= Henry Gauntlett (priest) =

English evangelist (1762–1833)

Henry Gauntlett (1762–1833) was an English cleric of evangelical views, known for his work on Biblical prophecy.

==Life==
Born at Market Lavington, Wiltshire, on 15 March 1762, and educated at the grammar school of West Lavington, under the care of the Rev. Mr. Marks. After leaving school he was unemployed for some years, till, prompted by Rev. Sir James Stonehouse, he decided to enter the Church of England, and after three years' preparation was ordained in 1786, and became curate of Tilshead and Imber, villages about four miles distant from Lavington. He remained in the area, adding to his income by taking pupils, till his marriage in 1800. He then moved to the curacy of Botley, near Southampton.

Gauntlett left Botley in 1804 for the curacy of Wellington, Shropshire, which he occupied for a year, and then took charge of a chapel at Reading, Berkshire, not under episcopal jurisdiction. After two years' time he moved to the curacy of Nettlebed and Pishill, Oxfordshire; and then in 1811 to Olney, Buckinghamshire. In 1815 the vicar of Olney died, and Gauntlett obtained the living, which he held till his death in 1833.

==Works==
Gauntlett was a close friend of Rowland Hill, and a significant supporter of the evangelical revival in the English church, in company with his predecessors at Olney, John Newton and Thomas Scott. He published several sermons during his lifetime, and collections of hymns for his parishioners.

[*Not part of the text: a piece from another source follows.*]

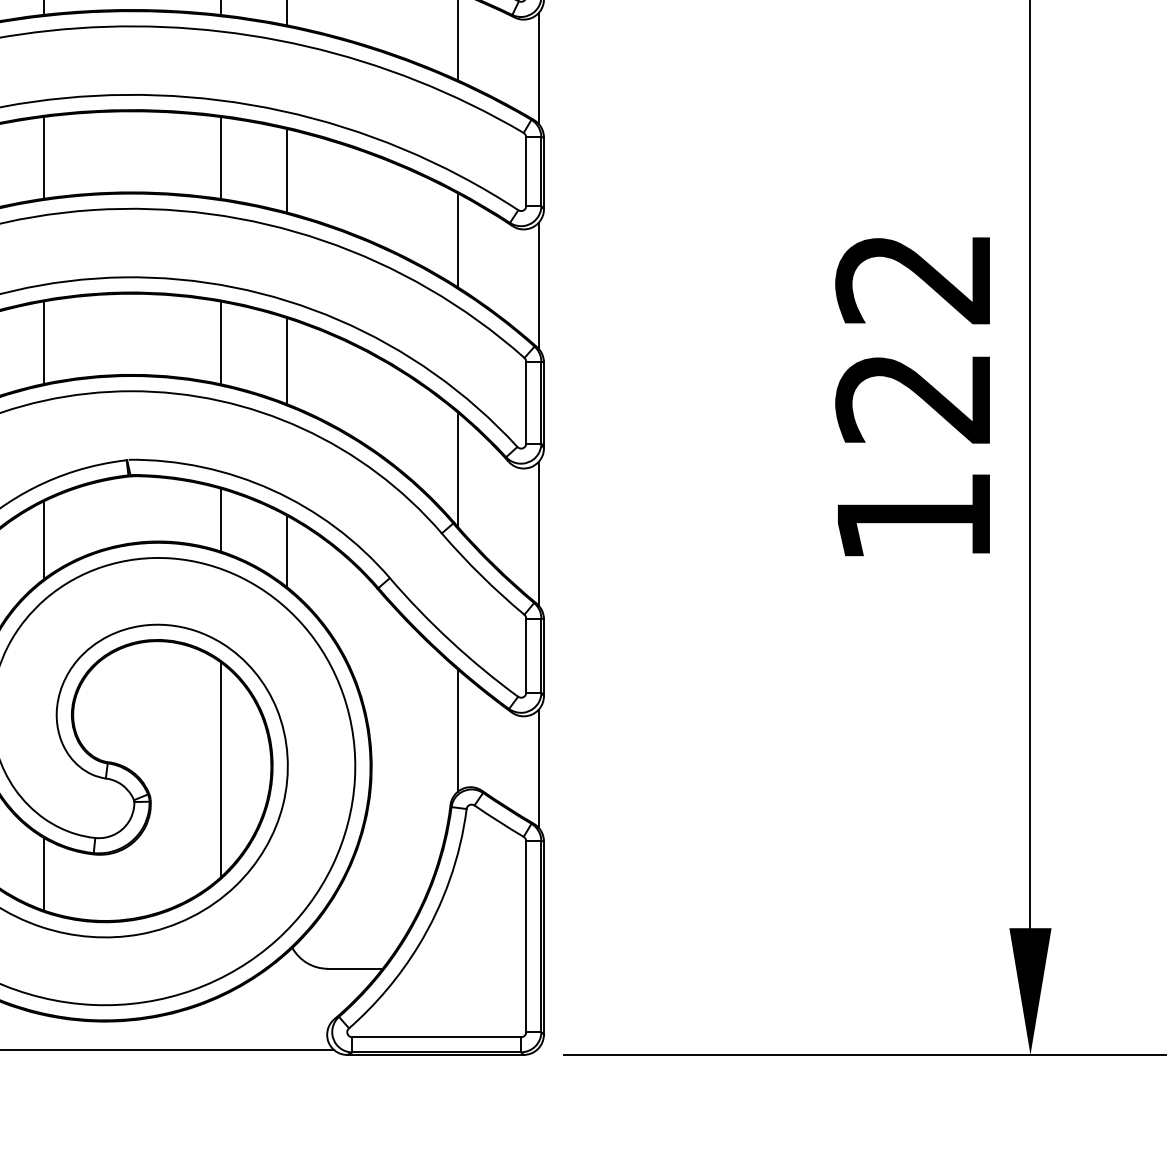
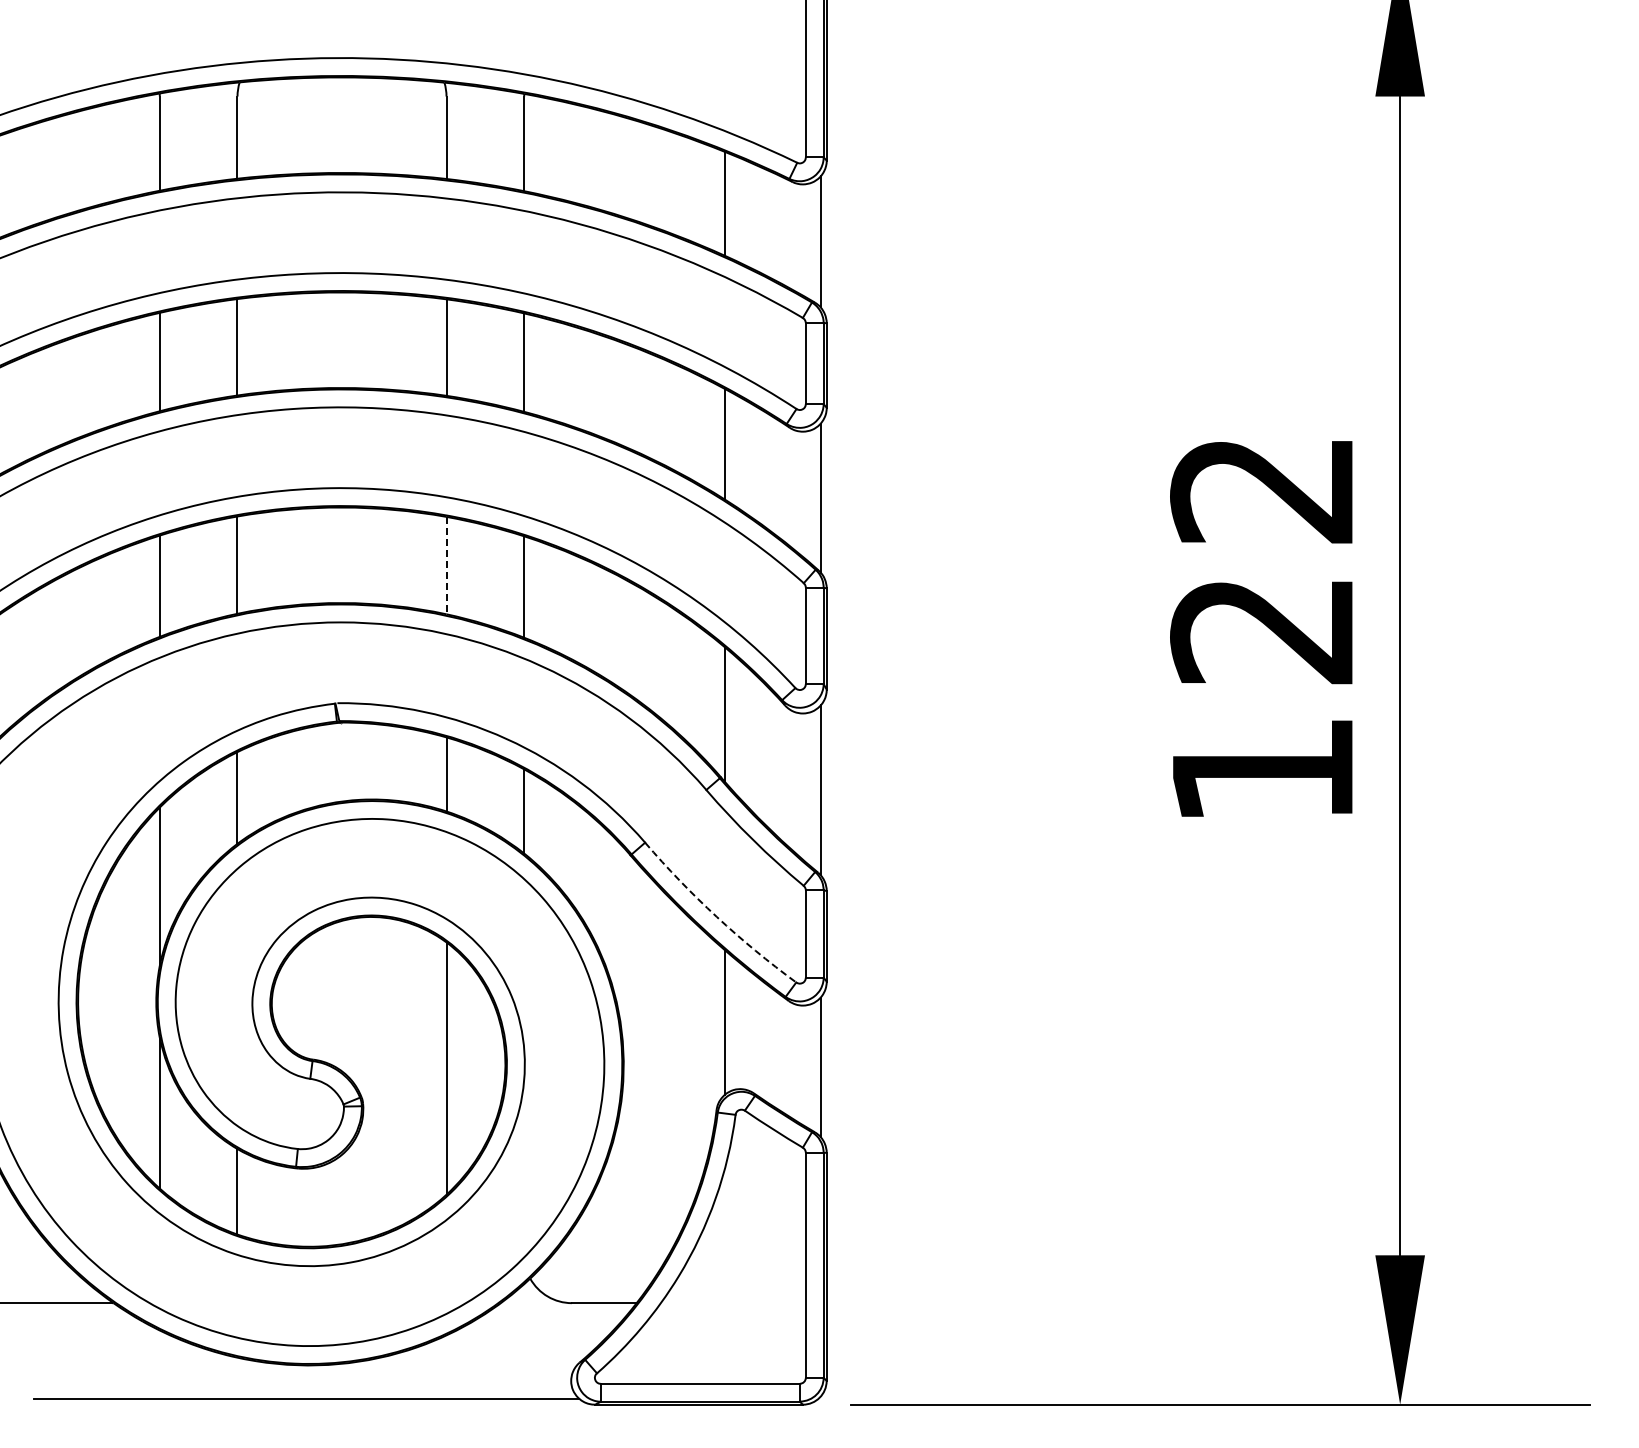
line: (221, 342) -> (446, 565), solid -> dashed
arc: (450, 640) -> (716, 916), solid -> dashed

In 1821 An Exposition of the Book of Revelation, rapidly passed through three editions, and brought its author the sum of £700. The second edition contained a letter against the opinion of "Basilicus" (Lewis Way), published in the Jewish Expositor, that during the millennium Christ would personally reign. In 1836 the Rev. Thomas Jones published an abridgment entitled The Interpreter; a Summary View of the Revelation of St. John … founded on … H. Gauntlett's Exposition.

After Gauntlett's death a collection of his sermons, in two volumes (1835), was published, with a memoir by his daughter Catherine. The appendix reprints portions of a work about John Mason of Water Stratford, Buckinghamshire, and thirty-eight letters written by William Cowper to Samuel Teedon.

==Family==
Gauntlett married Arabella, the daughter of Edward Davies, rector of Coychurch, Glamorganshire in 1800. Their son Henry John Gauntlett was known as a composer. Their daughter Matilda married William Pole.